Ia memaparkan, divestasi melalui holding tambang harus dilihat faktor kelayakan atau feasibility saham keempat perusahaan yang tergabung dalam holding, yakni PT Inalum, PT Aneka Tambang, PT Bukit Asam, dan PT Timah. Dengan total piutang ketiga perusahaan di luar Inalum sebesar Rp 11,86 triliun, sekuritisasi perusahaan tidak akan layak mendanai pembelian 51 persen saham PTFI.

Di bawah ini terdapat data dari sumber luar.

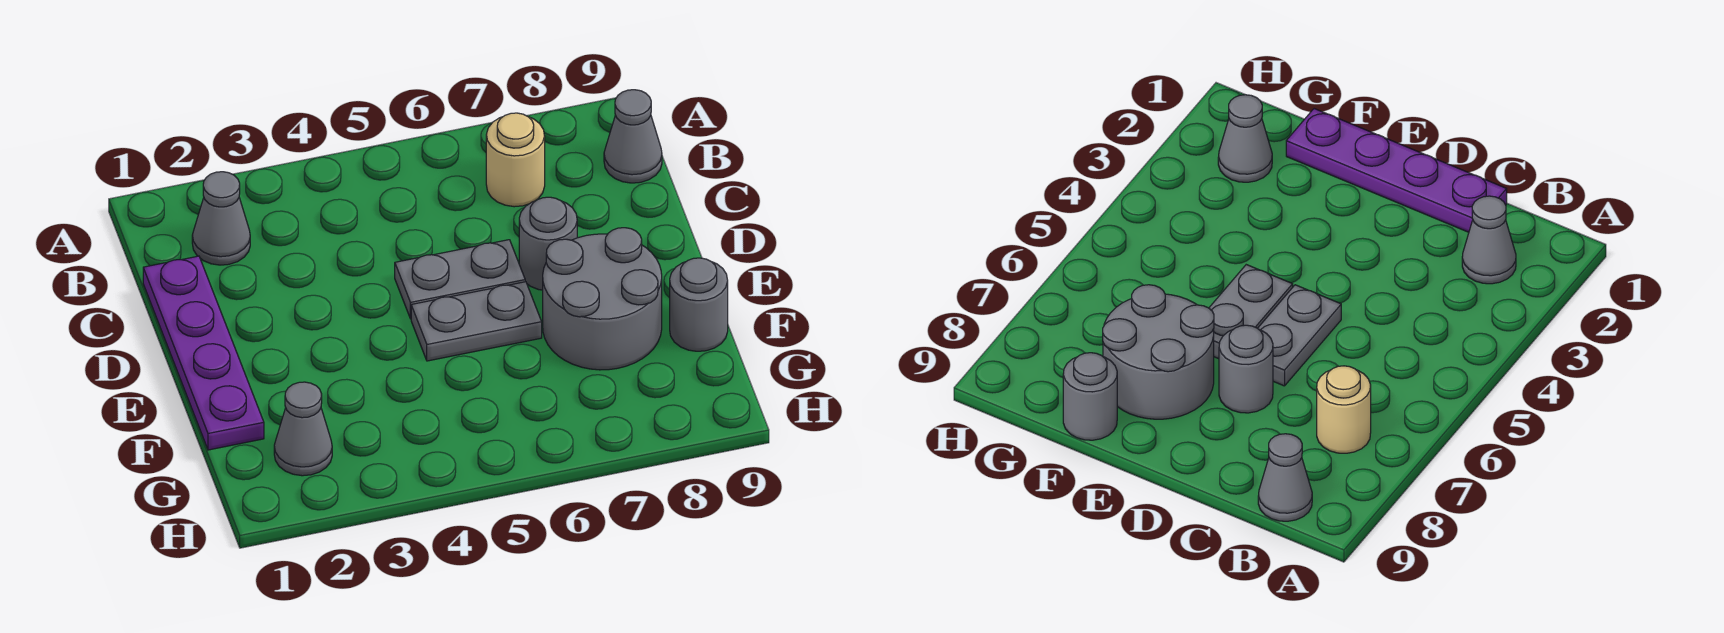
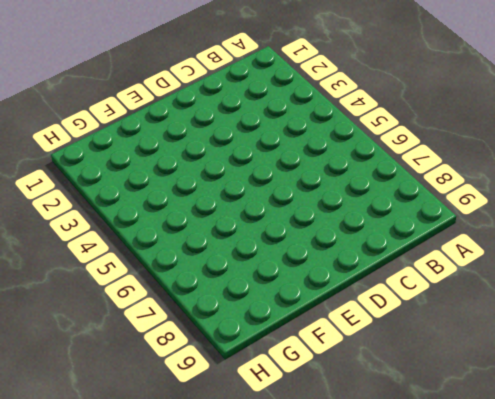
none -> grey cone B2 level 1
none -> tan round brick B7 level 1

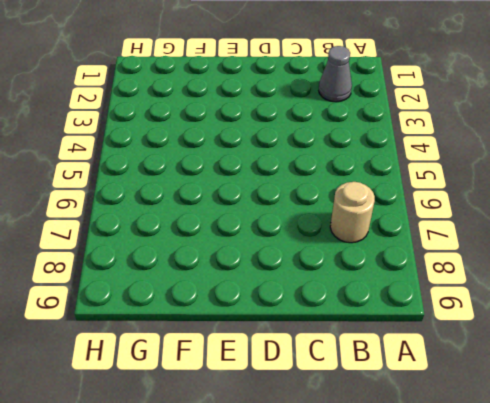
none -> grey cone B9 level 1
none -> purple plate C1:F1 level 1

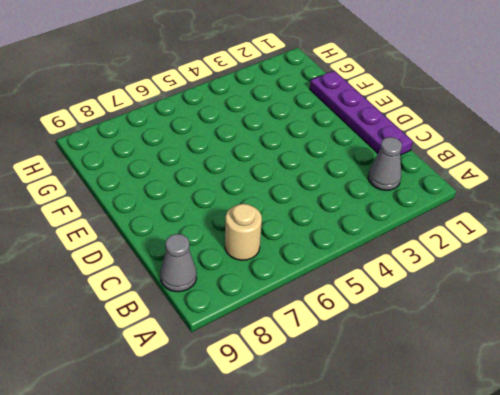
none -> grey plate D5:D6 level 1
none -> grey round brick D7 level 1

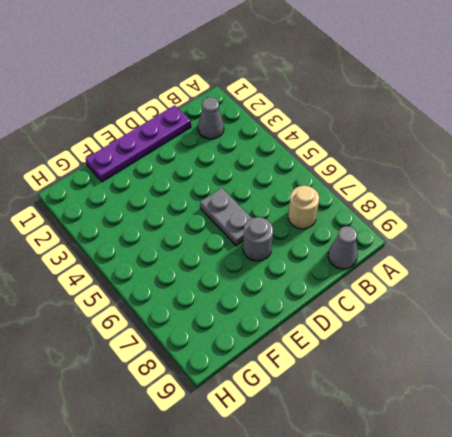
none -> grey plate E5:E6 level 1
none -> grey round brick E7:F8 level 1

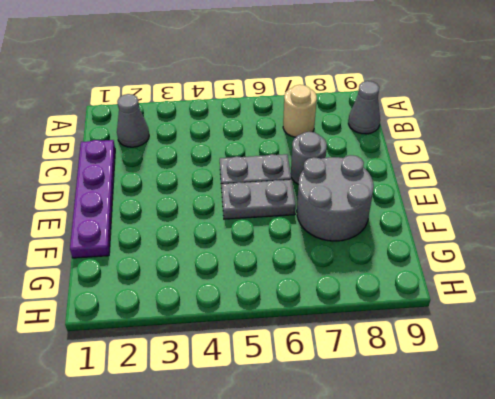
none -> grey round brick F9 level 1
none -> grey cone G2 level 1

Jika didukung oleh saham bank BUMN, divestasi saham tidak boleh dilakukan karena akan melanggar aturan Bank Indonesia di mana bank tidak boleh berinvestasi di sektor lain, termasuk pertambangan. Ia menjelaskan, jika divestasi saham lainnya dilakukan melalui dana pengampunan pajak juga akan sulit direalisasikan karena dana repatriasi sebesar Rp 145 triliun tidak mungkin dialokasikan hanya untuk membeli saham Freeport.

"Dana uang tebusan sekitar Rp 135 triliun juga cukup sebenarnya, tetapi itu sudah habis untuk APBN 2016 karena kita defisit 3 persen. Dana repatriasi Rp 145 triliun. Kalau semua sepakat untuk digunakan itu mungkin, tetapi ini soal kepercayaan," kata dia.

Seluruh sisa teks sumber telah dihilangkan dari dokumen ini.